Esperar que Europa recupere el sentido de su existencia y los europeos la confianza en sí mismos y en su futuro, tratando ahora de divinizar en el altar de las ofrendas nada menos que una moneda, es un síntoma más del imparable proceso de decadencia moral que padece la cultura occidental, como consecuencia de esa locura en que incurrimos tan a menudo los humanos, es decir, la vana pretensión de poner la criatura que somos en el lugar del Creador.
Mucho me temo que la riada de despropósitos y disparates seguirán sucediéndose a lo largo de la presente década, sin que nadie acierte a poner su atención e inteligencia en aquellas luminosas palabras dirigidas por Juan Pablo II a los europeos:
“Yo, Obispo de Roma y Pastor de la Iglesia universal, desde Santiago, te lanzo, vieja Europa, un grito lleno de amor: Vuelve a encontrarte. Sé tú misma. Descubre tus orígenes. Aviva tus raíces. Revive aquellos valores auténticos que hicieron gloriosa tu historia y benéfica tu presencia en los demás continentes. Reconstruye tu unidad espiritual, en un clima de pleno respeto a las otras religiones y a las genuinas libertades. Da al César lo que es del César y a Dios lo que es de Dios. No te enorgullezcas por tus conquistas hasta olvidar sus posibles consecuencias negativas. No te deprimas por la pérdida cuantitativa de tu grandeza en el mundo o por las crisis sociales y culturales que te afectan ahora. Tú puedes ser todavía faro de civilización y estímulo de progreso para el mundo. Los demás continentes te miran y esperan también de ti la misma respuesta que Santiago dio a Cristo: «lo puedo».”

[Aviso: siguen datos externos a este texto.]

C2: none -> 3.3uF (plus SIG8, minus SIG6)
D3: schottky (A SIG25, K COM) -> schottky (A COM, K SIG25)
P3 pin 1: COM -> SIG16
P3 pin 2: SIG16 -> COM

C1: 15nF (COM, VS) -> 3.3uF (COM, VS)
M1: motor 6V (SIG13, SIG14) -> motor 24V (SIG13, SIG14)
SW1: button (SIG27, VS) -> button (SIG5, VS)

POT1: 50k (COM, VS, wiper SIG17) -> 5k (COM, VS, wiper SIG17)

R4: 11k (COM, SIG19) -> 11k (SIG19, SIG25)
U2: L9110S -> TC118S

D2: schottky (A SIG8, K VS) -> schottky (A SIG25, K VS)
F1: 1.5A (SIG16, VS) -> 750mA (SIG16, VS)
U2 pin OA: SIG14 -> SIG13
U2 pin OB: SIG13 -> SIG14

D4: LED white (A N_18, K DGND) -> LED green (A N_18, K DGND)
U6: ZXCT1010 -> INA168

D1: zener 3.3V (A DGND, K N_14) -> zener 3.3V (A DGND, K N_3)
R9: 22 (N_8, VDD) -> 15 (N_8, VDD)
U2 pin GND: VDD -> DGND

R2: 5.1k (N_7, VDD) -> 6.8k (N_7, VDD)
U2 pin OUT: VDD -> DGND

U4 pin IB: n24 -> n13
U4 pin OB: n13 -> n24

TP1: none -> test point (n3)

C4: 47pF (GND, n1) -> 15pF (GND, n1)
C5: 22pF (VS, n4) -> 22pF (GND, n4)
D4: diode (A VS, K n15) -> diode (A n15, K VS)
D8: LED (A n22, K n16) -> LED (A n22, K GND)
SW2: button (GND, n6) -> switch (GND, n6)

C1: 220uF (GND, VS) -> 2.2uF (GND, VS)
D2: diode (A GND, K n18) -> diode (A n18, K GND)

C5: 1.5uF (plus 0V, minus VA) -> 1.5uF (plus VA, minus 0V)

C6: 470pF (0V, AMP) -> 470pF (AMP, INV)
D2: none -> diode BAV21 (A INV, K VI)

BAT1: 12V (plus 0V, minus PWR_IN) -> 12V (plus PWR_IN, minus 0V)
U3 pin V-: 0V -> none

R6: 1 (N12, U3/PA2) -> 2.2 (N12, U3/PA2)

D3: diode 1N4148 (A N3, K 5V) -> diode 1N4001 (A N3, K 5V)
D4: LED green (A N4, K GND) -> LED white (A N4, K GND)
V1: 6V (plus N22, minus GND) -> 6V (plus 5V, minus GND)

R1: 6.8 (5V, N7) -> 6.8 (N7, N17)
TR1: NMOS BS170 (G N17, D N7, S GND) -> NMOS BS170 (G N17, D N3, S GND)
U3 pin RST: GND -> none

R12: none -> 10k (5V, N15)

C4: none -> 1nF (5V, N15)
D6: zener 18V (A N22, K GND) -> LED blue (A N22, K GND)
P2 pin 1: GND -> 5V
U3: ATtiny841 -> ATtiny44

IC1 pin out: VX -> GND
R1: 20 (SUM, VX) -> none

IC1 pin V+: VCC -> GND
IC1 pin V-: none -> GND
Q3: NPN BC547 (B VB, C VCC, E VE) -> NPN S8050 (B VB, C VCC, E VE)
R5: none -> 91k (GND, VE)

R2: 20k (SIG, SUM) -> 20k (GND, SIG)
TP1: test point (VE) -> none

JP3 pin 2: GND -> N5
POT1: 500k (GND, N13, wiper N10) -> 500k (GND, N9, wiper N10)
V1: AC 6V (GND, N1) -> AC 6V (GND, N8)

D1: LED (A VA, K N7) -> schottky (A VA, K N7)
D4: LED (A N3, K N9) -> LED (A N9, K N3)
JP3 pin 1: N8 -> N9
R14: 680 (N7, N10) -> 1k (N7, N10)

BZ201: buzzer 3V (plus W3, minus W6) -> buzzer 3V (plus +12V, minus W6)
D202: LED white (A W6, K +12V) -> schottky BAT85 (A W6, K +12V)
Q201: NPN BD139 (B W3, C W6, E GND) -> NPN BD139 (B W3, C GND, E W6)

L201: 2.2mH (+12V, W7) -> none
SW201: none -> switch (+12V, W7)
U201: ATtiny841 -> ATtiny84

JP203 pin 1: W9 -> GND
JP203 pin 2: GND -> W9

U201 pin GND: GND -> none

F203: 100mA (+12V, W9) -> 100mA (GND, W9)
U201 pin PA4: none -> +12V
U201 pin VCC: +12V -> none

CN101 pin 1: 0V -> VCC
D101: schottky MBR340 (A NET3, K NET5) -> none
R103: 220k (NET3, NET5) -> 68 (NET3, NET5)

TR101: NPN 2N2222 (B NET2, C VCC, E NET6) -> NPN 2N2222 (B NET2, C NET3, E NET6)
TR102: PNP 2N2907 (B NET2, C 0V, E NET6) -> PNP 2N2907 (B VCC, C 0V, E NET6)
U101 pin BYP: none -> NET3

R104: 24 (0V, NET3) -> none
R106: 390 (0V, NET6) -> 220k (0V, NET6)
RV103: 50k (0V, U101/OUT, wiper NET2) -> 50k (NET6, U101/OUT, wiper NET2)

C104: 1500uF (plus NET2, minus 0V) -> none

Señalar con el dedo las inconsistencias, deficiencias y pobreza moral de los políticos, sin percibir las mismas inconsistencia, deficiencias y pobreza moral en nosotros mismos, hará que el poderoso granito de arena que cada cual podríamos aportar, no rinda otro fruto que el del puro divertimento epistolar o el de matar el tiempo tomando un cafetito.
Las personas, las familias, las empresas, los gobiernos, las naciones, las culturas, la misma civilización, funcionan y sólo pueden hacerlo en base a la confianza capaces de generar en si mismas y en su capacidad para afrontar retos y dificultades de cualquier índole. Pero la fuente de esa confianza y capacidad no puede venir de uno mismo como persona ni como grupo humano, como hemos podido comprobar a lo largo de la historia de lo individuos y de las sociedades cuando tal cosa se ha pretendido, en que el resultado ha sido siempre el desastre, cuando no autenticas catástrofes en miseria y vidas humanas.
Poner a Dios, al verdadero Dios, en el centro de nuestro corazón y nuestras inteligencias, para gobernar y gestionar eficientemente nuestras propias vidas, nuestras familias, empresas, gobiernos, naciones, culturas y civilización, ha sido siempre y a lo largo de muchos miles de años garantía de éxito y plenitud, para alcanzar ese razonable grado de felicidad al que legítimamente podríamos y tenemos derecho de aspirar en esta vida.
Y para quienes son se empecinan en cerrar sus entenderas a las cosas de lo Alto, ni dejan de buscar, pedir y llamar hasta el final, es también garantía de que encontrarán, recibirán y serán escuchados.
La crisis que "hiere" a Europa y vive en su corazón el hombre europeo, como ha declarado en multitud de ocasiones Benedicto XVI, "es una crisis espiritual y moral en cuya misma base está la pretensión del hombre de vivir como si Dios no existiese".
Lo podemos negar y aún más podemos seguir aplaudiendo o mostrarnos indiferentes ante la radical y peligrosa marginación de la conciencia pública del discurso sobre Dios, y podemos seguir emulando el espíritu volteriano de los trasnochados "ilustrados" de siempre, emulando a sus aventajados y ya avejentados discípulos, a la par que obviamos sus criminales experimentos nazi y comunista, pero no podremos mirar para otra parte cuando, antes o después, nos toque acarrear directa y personalmente con las consecuencias de tanto disparate y despropósito.
Si el hombre se ha vuelto a poner en el lugar del mismo Dios al punto de decidir sobre la vida y la muerte de sus congéneres, qué nos sorprende viendo a nuestro alrededor tanta miseria moral y tanto desprecio por las cosas más elementales y de puro sentido común.
Y dicho lo dicho, nada puedo añadir a las más que interesantes y lúcidas exposiciones que hacéis algunos sobre nuestra depauperada realidad económica; no se trata sólo de una cuestión de ignorancia sino de tener poca o ninguna fe en que sea con soluciones exclusivamente económicas como se pueda llegar a resolver un gravísimo problema que sólo en apariencia es estrictamente económico.